My brother, Aaron and I live together in a make-shift two bedroom apartment. Half the time, our place is nice and tidy. The other half, a layer of beer cans, cigarette butts, whisky, grape Kool-aid, various pork products and dog hair covers most surfaces. You could say we’re not so good in the house-keeping department, but it’s not that we don’t want it clean, it’s that we don’t care enough to do it.
Because of this shared character flaw and a festering pile of dishes, we’ve developed an unfortunate roach problem. The little f**kers are everywhere. It grosses us out (kinda)–and, more importantly, grosses out our girlfriends. Sure, we’ve tried your standard roach traps, poisons and the dude with a tank on his back, who sprays a chemical that makes your eyes feel like they’re on fire. But that sh*t doesn’t work.
So we’re going to do what we’ve been wanting to since living under the same roof: unleash an army of geckos (yes, lizards) to deal with the roaches, while we maintain our our clean-free (and better, I would argue) lives.

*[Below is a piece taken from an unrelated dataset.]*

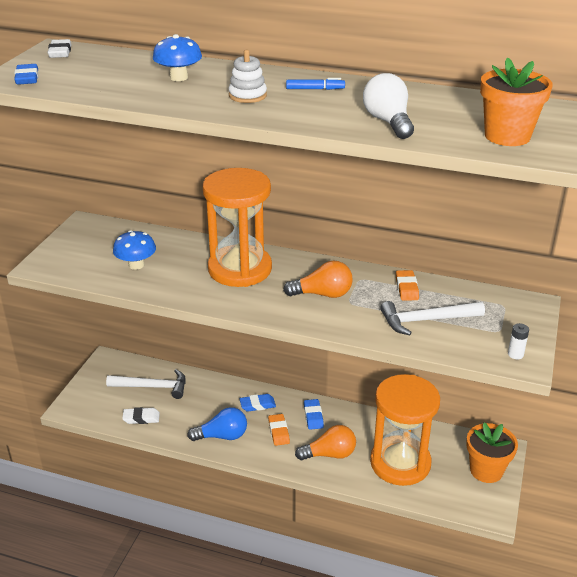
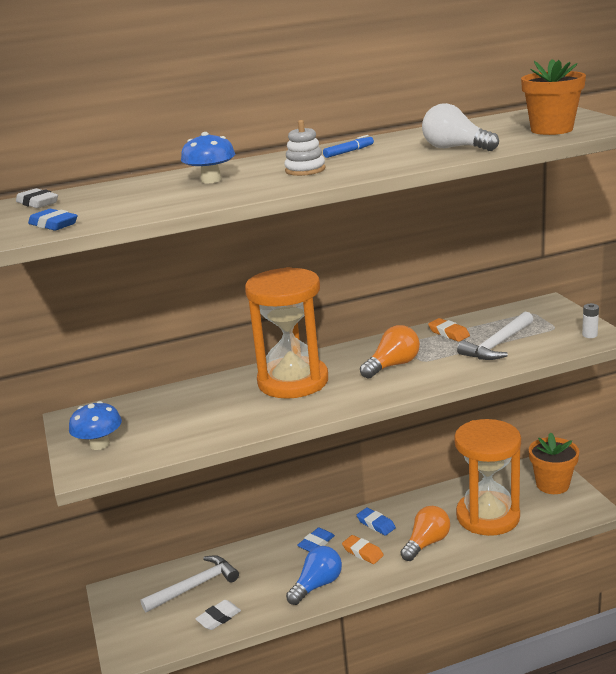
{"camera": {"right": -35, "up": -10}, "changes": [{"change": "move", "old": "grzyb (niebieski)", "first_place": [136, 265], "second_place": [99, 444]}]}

Early on, we realized we needed something in the evolutionary chain between the cockroaches and Cash, my black Labrador retriever–because he wouldn’t eat them, and we don’t like cats. So geckos seemed our only hope. Oh yeah, and it’d be f**king hilarious.
Coincidentally, yesterday evening I came across this article, which recommends the gecko technique–all the verification we needed to push our stupid idea into action. Actually, it says that they might breed incessantly and become more the problem than the solution, which brings us to…
Some possible outcome predictions:
-We create a super-colony of voracious lizards that become more of a problem than the roaches: Chances are, this won’t happen. Why? Because we don’t want it to, damnit. And that would take a while anyway, so whatever. Lizards are cool. (Oh yeah, and we’re only going to release geckos of the same sex. Yeah, that’s it…) And if nothing else, there’s got to be an animal that eats lizards…
-The lizards disappear immediately: This is the most likely outcome. We live in a giant building with many holes and open windows. It’s not like they’ll feel any need to stay around.
-We never get laid: If they do stick around, this is highly likely. But sometimes a man’s gotta do what a man’s gotta do. And no, we haven’t told them, yet…Oh, woops.
-Dog vs. Lizard: Cash might leap around a bit, and bark at them. But I know he won’t hurt them, the wuss. Plus, he’s too slow and lazy. No competition to the wily gecko.
To make sure we didn’t pu**y-out on the idea, last night Aaron threw me his credit card, and we immediately ordered five “house geckos” from ReptileCity.com. The lizards grow to between four and six inches long, and only cost five bucks. (Some of the reptiles run over $100.) The shipping was a little expensive, but it’s not like live animals can survive UPS ground. According to our Reptile City receipt, they’ll be here within a week.